Shobha De in the very first chapter depicts the
patriarchal oppression which alienated Karuna and forced her to adopt an
attitude of “intransigence” (12). She was sick of hearing the moralistic talk
of her orthodox and strict father who urged her to “improve the mind” (12). She
had to follow strict army rules: “Lights off at 10 P.M. Up at 5.30.No eating
between meals. No “idle talk” over the telephone” (12). Her friend Charlie
inspired her to become a model for advertisement agency breaking the norms of
her family traditions. She has seen the first adult movie: Splendour in the Grass.
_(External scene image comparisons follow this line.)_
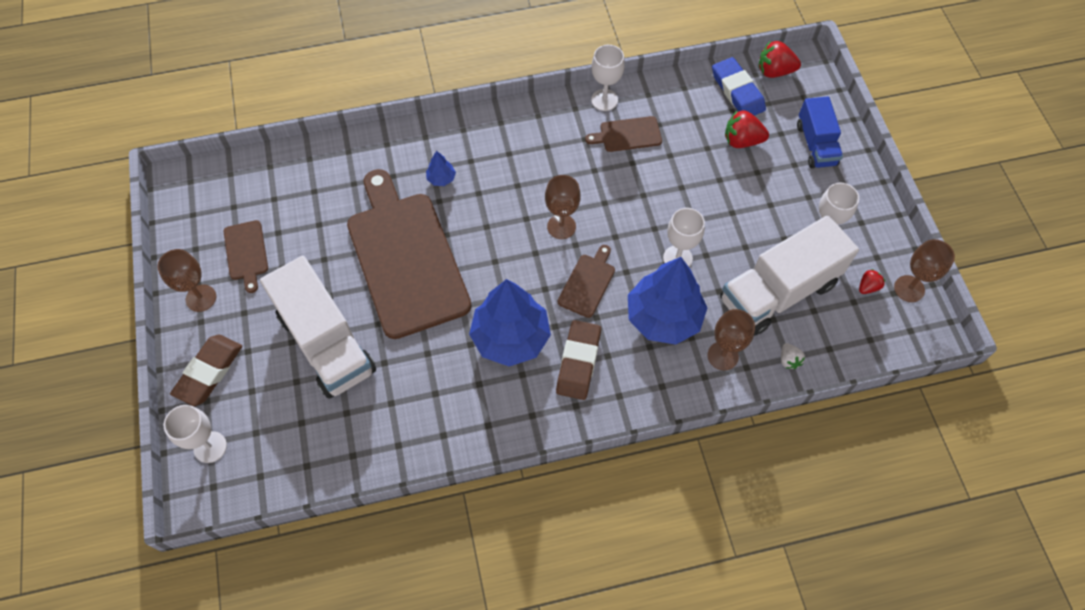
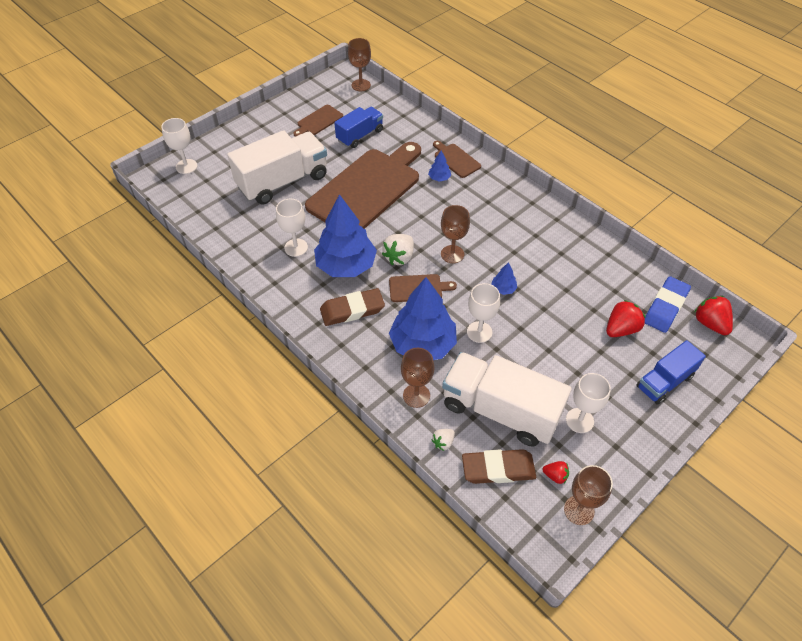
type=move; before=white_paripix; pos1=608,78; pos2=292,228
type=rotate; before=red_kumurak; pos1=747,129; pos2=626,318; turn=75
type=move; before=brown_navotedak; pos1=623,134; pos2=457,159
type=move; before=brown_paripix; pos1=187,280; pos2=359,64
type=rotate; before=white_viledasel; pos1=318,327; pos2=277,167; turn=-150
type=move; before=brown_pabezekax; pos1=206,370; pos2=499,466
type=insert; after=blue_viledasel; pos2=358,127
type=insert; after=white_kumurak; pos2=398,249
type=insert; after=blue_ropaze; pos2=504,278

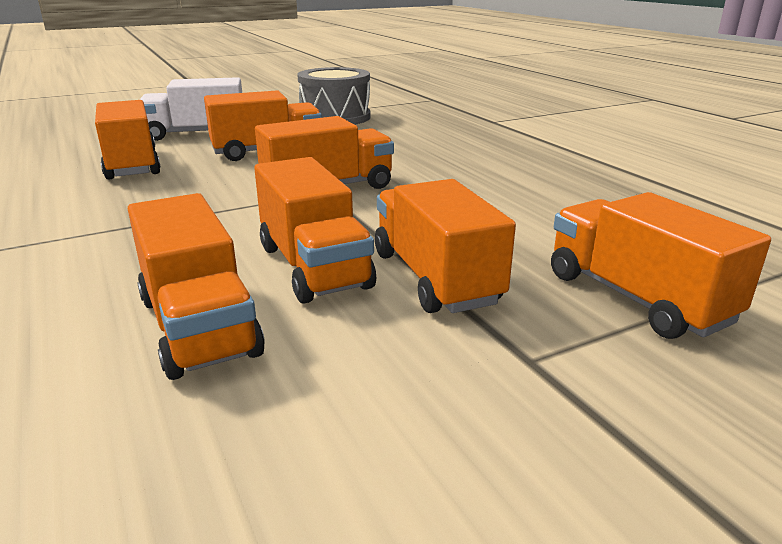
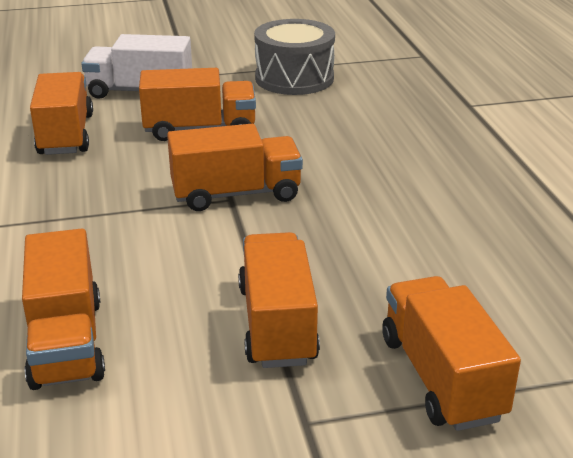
type=delete; before=orange_viledasel; pos1=315,230

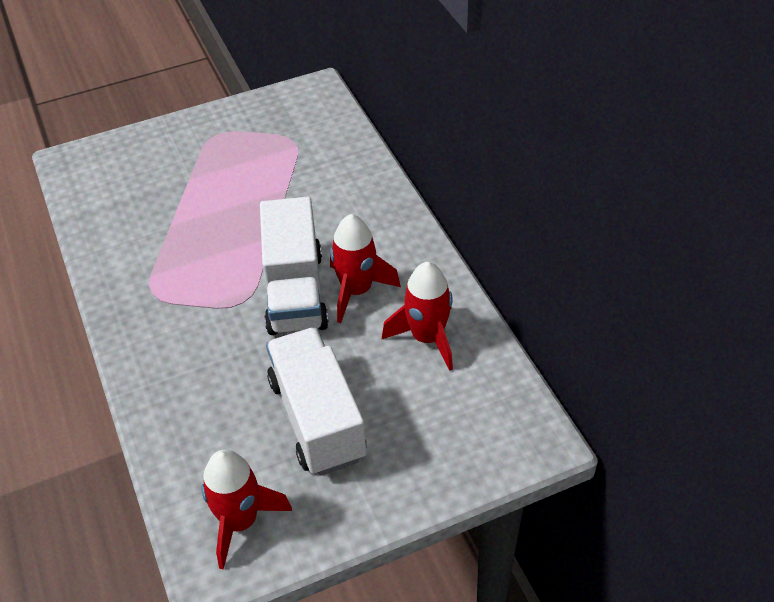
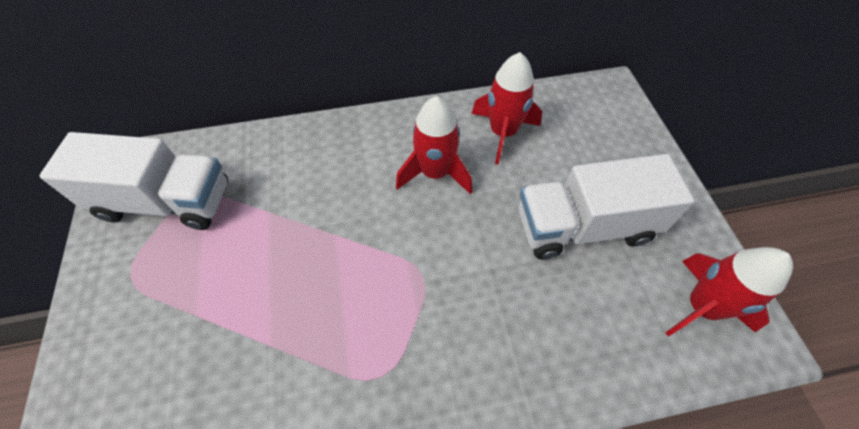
type=move; before=white_viledasel; pos1=294,266; pos2=134,181

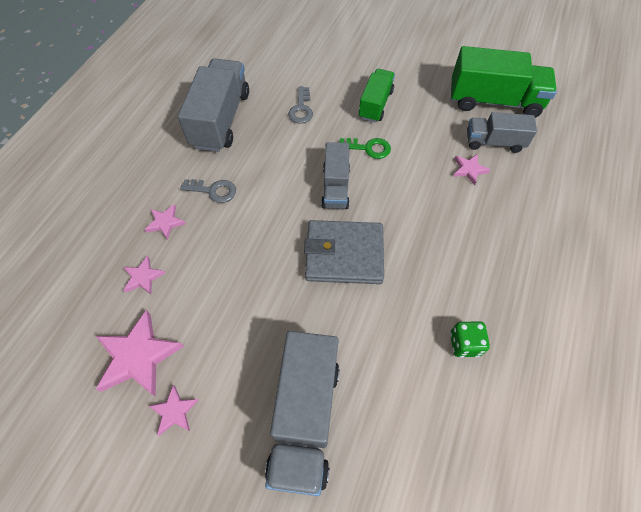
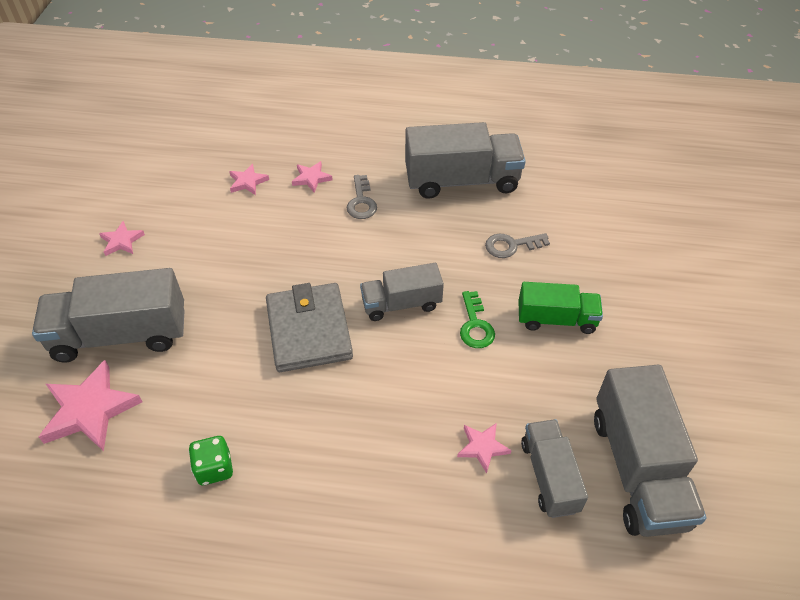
type=recolor; before=green_viledasel; after=grey_viledasel; pos1=504,82; pos2=650,451
type=move; before=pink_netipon; pos1=140,353; pos2=90,405

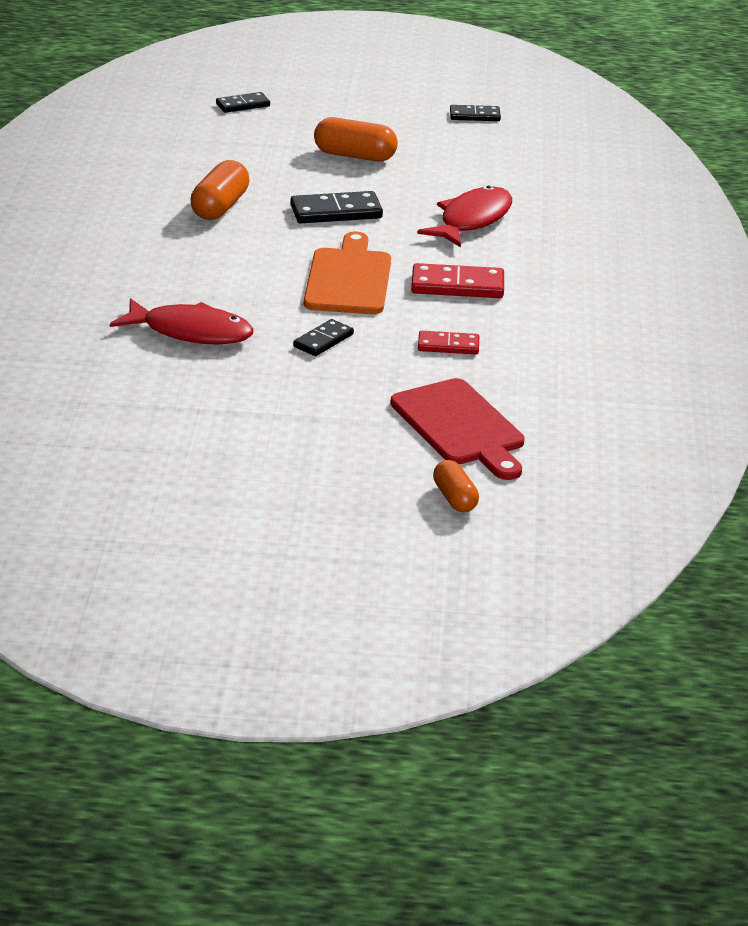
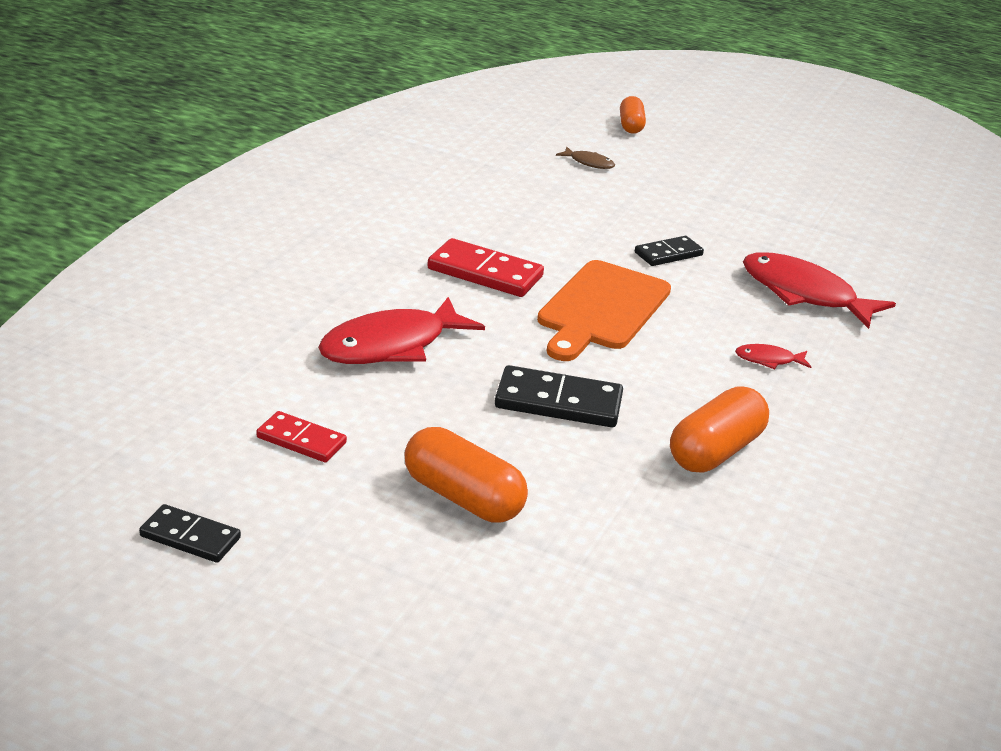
type=delete; before=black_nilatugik; pos1=243,102
type=move; before=red_nilatugik; pos1=448,343; pos2=301,436
type=replace; before=red_navotedak; after=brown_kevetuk; pos1=457,429; pos2=585,158
type=insert; after=red_kevetuk; pos2=773,356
Her photographs are published in a
newspaper. They are published without her permission and without payment. The
discovery of her photographs in a newspaper by her father earns her a tight
slap. But it only intensifies her rebelliousness against her father. Karuna
hates the middle class mentality of her parents. She didn’t want to be a frog
of the well and she hated boredom and shabbiness of her middleclass background.
She confesses thus: “ But the rebelliousness I had cultivated in school now
surface with vengeance. The ads kept appearing again and again and again –but
the slaps stopped” (21). It is a chance that Karuna meets Anjali who is the
wife of a wealthy playboy. Her journey begins when she meets Anjali and is
stunned to see the life style of Anjali who is a New Woman of Shobha De.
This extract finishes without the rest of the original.